North Cotabato’s anti-COVID-19 radio station airing now

The broadcast team of the newly-established charitable 89.7 DEAR FM in Kabacan, North Cotabato.
Philstar.com/John Unson

NORTH COTABATO, Philippines — There is this month-old  charitable radio station in Kabacan town, established by medical workers to educate listeners on how to beat the COVID-19, now hitting the airwaves extensively.

The 89.7 DEAR FM in Kabacan is now popular for its extensive airing of health tips by the multi-awarded physician Kadil Sinolinding, Jr. as part of its health promotion thrusts amid the coronavirus pandemic.

Sinolinding, an eye surgeon, received in Barcelona, Spain in 2001 the 10 outstanding Young Men in the World Award, from the Junior Chamber International, for humanitarian service and his involvement in medical outreach activities benefiting poor Filipinos.

The newly-established station is also a springboard for the community-service missions of the Deseret Surgimed Hospital, also in the town proper of North Cotabato’s Kabacan town.

The hospital, run by Muslim and Christian doctors, has continuing outreach activities for residents of North Cotabato with different sectarian identities.

“I had me vaccinated immediately against COVID-19 after this radio station disproved skeptics and pessimists using Facebook to scare people about bad side effects of vaccines,”  a 40 year-old ethnic Maguindanaon farmer, Karim Gulam, said in Filipino Saturday.

He said he thought vaccines could do more harm than good until he heard from a program of the 89.7 DEAR FM that all were just fallacies spread by reckless Facebook users.

For listeners, what is fascinating about the infant station is that it is run by young broadcasters who had just studied development communications in the nearby state-run University of South Mindanao.

Sinolinding said one objective of their radio station is to promote interfaith and cultural solidarity among Muslims and non-Muslims in the province.

“This is in support of the Mindanao peace process aiming to solve for good the decades-old Moro issue hounding Mindanao,” he said.

Sinolinding said the station is also open to live discussions on how the Bangsamoro government, that has 63 constituent-barangays in North Cotabato, is trying to liberate villagers from underdevelopment due to decades of secessionist strife.

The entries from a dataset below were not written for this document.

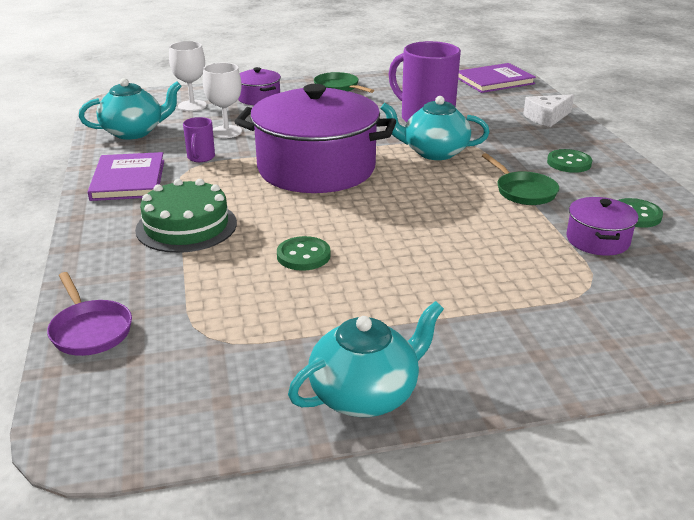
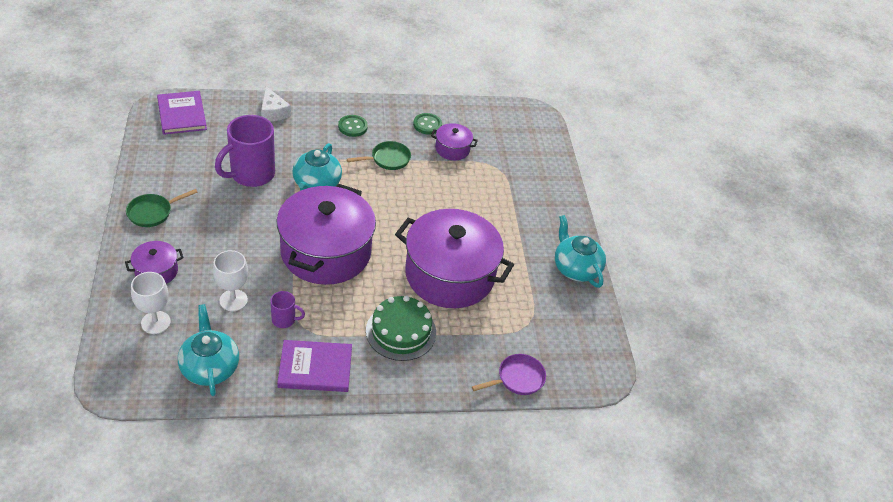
camera: 90 degrees left, 15 degrees up
(303, 255) = (449, 275): green button -> purple pot

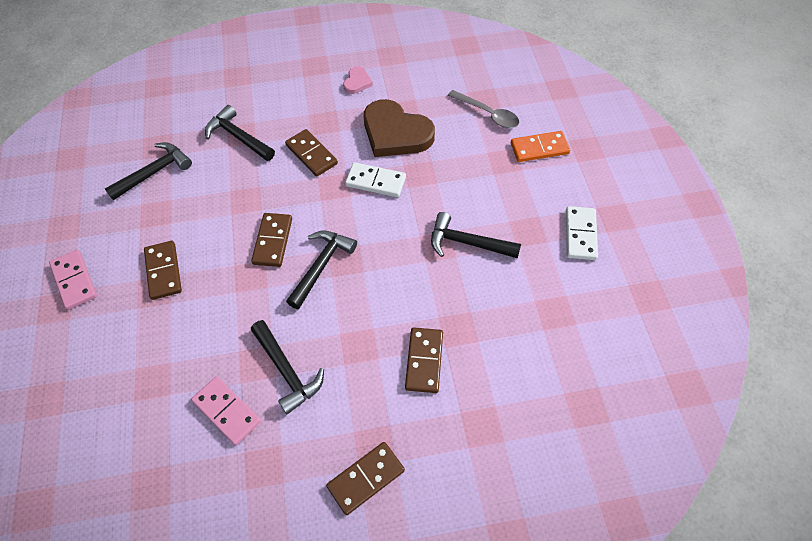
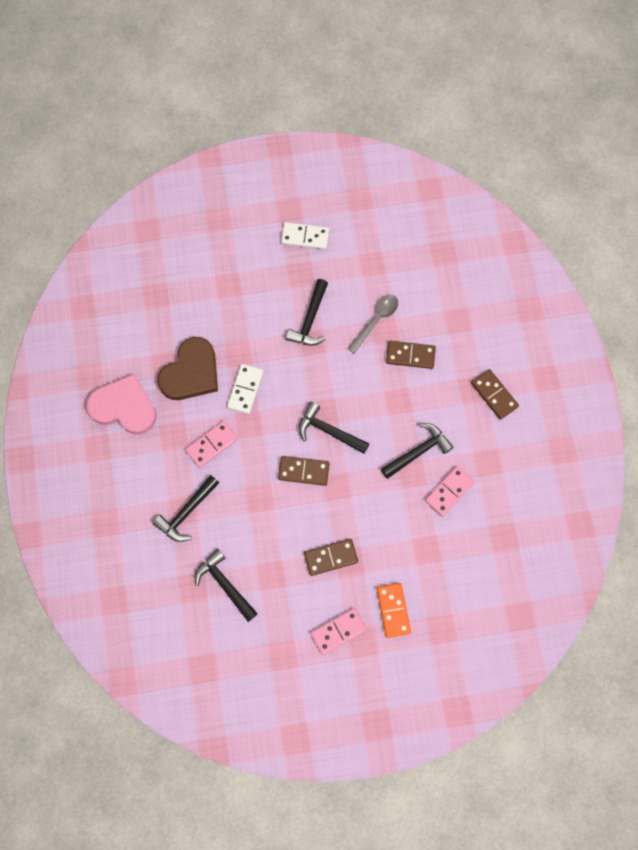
camera: 90 degrees left, 15 degrees up
(311, 154) = (212, 445): brown domino -> pink domino
(357, 82) = (124, 407): pink heart -> pink heart, size x2.17
(488, 114) = (174, 294): grey spoon -> grey spoon (376, 321)
(539, 148) = (216, 256): orange domino -> orange domino (393, 610)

A farmer’s wife, the 36-year-old Fatima Maganding, said Saturday by tuning in to 89.7 DEAR FM, she learned how to rehydrate using home remedy any of her three children who could be afflicted with diarrhea each time floodwaters contaminate the wells where they fetch water for cooking and drinking.

“Many in our community get sick of  diarrhea when floodwaters get through these wells during the rainy days,” Maganding, who resides in a village in Kabacan near the Liguasan Delta, said.

North Cotabato Vice Gov. Emmylou Taliño Mendoza was among the guests in the recent launching of the 89.7 DEAR FM.

The station is located along the stretch of the Cotabato Highway in Barangay Kayaga in Kabacan, home to mixed Muslim and Christian residents.

Mendoza said she was elated with how the station intends to protect listeners from COVID-19 and foster peace among North Cotabato’s culturally-pluralistic communities.

Sinolinding and other medical service providers in the Deseret Surgimed Hospital are certain the young broadcasters overseeing the station --- Zhaira Cambang, Melody Toniacao, Joan Magbanua, and Christian Cabingatan --- can efficiently carry out its pro-poor missions as days go by.

The broadcast radius of 89.7 DEAR FM encompasses parts of the provincial capital Kidapawan City, the highland towns of Arakan, Magpet, President Roxas, Carmen, Pikit and Aleosan, all in North Cotabato.

It also reaches parts of nearby Bukidnon province in Region 10 and Maguindanao’s adjoining Pagalungan and Montawal municipalities which are both near Kabacan.